Catriona Matthew completed her remarkable Solheim Cup on the losing side, but the 47-year-old veteran received the admiration of all once again and maybe even another career boost.
Matthew came from three-down in the singles against Stacy Lewis to win her point. Her six wins in singles play is Europe’s most and equals Julie Inkster’s six for the USA as the best in Solheim history.
With three points from four outings after only learning on Saturday that she might be needed due to Suzann Pettersen’s back problem, Matthew might have briefly considered a tenth playing appearance next time at Gleneagles, where she is widely regarded as favourite to succeed Annika Sorenstam as Team Europe’s captain.
But in the aftermath she said firmly that was to be her last Solheim appearance.
“I’d decided this was the last,” she said. “It’s time to move on to younger players and give them a chance.
“It was one of the reasons I was so determined to come back and won today, because I knew this was my last. It was nice to get the point in those circumstances.”
Yesterday she fell behind early to Lewis – like Matthew a former Women’s British Open champion – as the American had four birdies in the first five holes to go out to a three-up lead.
The Scot won the sixth with a par but went back to three-down at the 11th, unable to make any dent in Lewis’ control of the game until the 12th, where her first birdie for a win started to turn the tide.

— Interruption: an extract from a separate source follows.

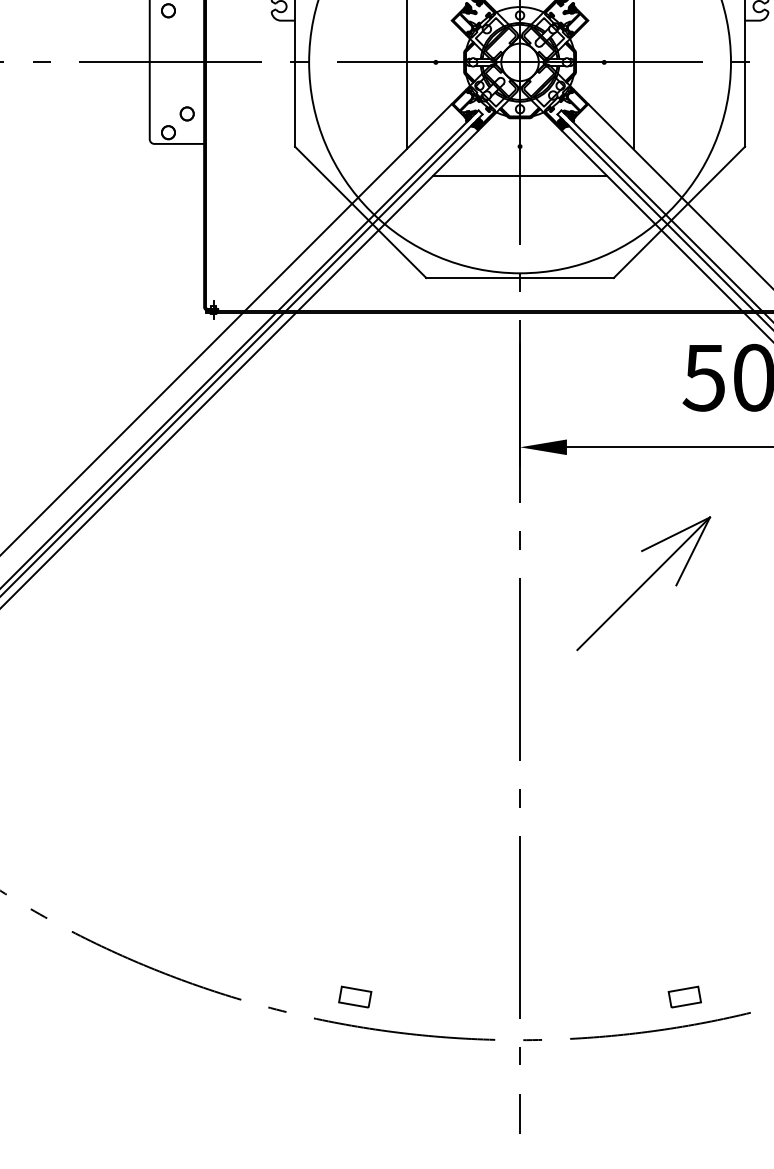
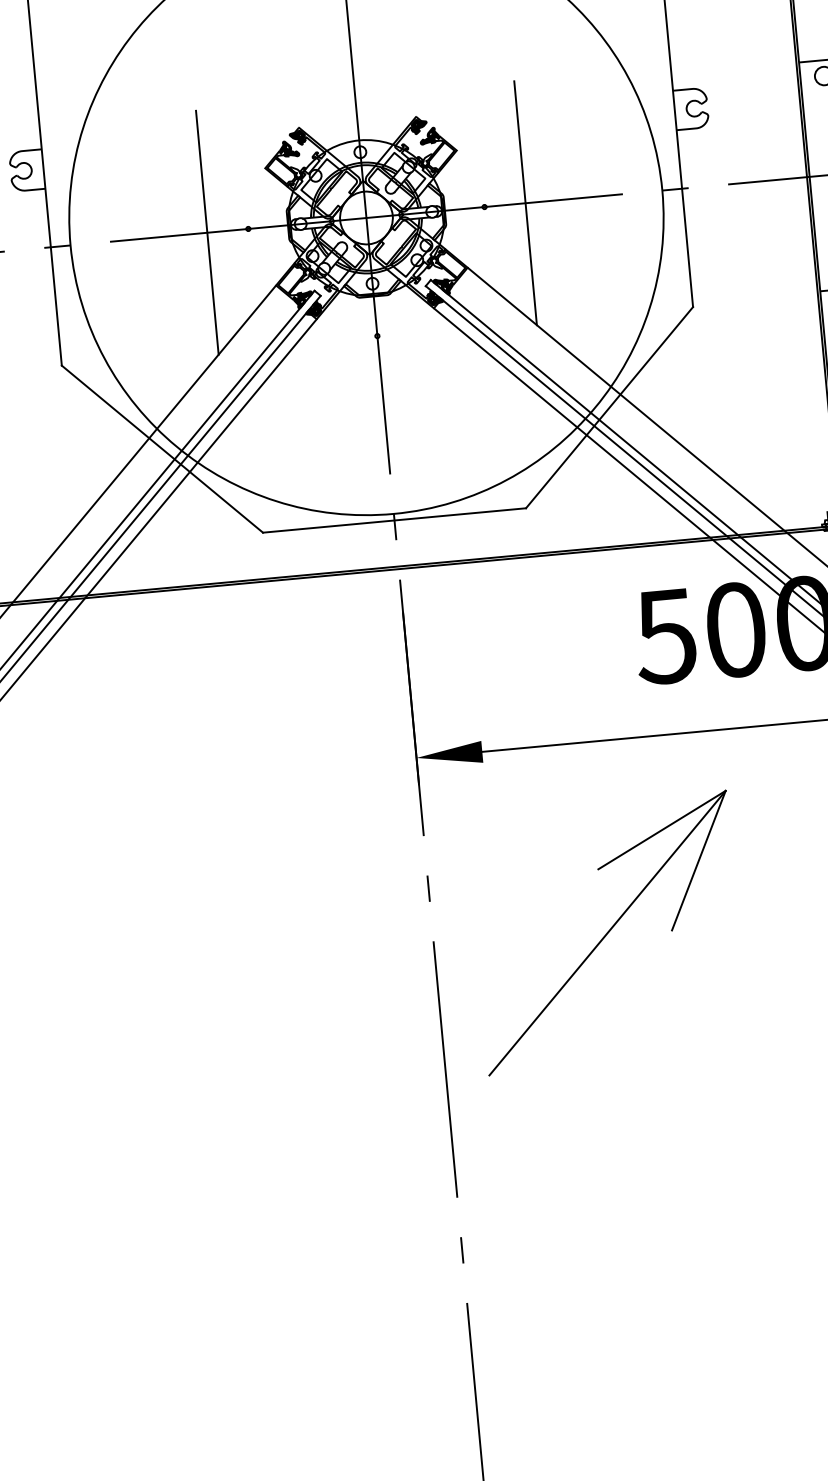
line: (519, 175) -> (380, 376), removed
part: (643, 583) -> (607, 932), size x1.4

She won thirteen as well, and finally pulled level at the 15th with a short birdie putt. When Lewis three-putted the 17th, Matthew had the lead for the first time in the contest.
At the last Catriona’s birdie putt from 30 feet drifted wide, but Lewis was unable to convert hers from ten feet, handing Matthew a one –up victory.
“It’s just another case of never giving up,” she said. “Stacy threw some birdies at me early on and I just hung in there and hoped my time would come. I managed to put some pressure on her on the back nine and got ahead at the end.”
The Europeans knew it was always an uphill battle to erase the Americans’ handsome lead, she added,
“We knew the first ones in the draw just had to win. Ideally, we wanted blue on the board early on but I got there in the end.”
European skipper Annika Sorenstam was philosophical about the loss.
“We just got outplayed, there’s no doubt about it,” she said. “I’m so proud how hard the team fought, and it’s not easy coming out here on a Sunday with the team so far behind.
“But I’m proud of them. They were out there fighting every single match, for every single point. We can only congratulate the USA because they played some awesome golf.
“Sometimes it’s not always about the results, this has been a lot about the journey. I’ve learned a lot the last 18 months and it’s been a pleasure to represent the Ladies European Tour.”
Anna Nordqvist, who played through glandular fever to an unbeaten record, admitted she was “pretty exhausted” after playing in four of five sessions.
“It’s been a great week, great to be here. And the fans have been tremendous,” she said.
“But I feel like we played our hearts out. It’s been a pleasure to play under Annika, and just watched her grow through these last 18 months.”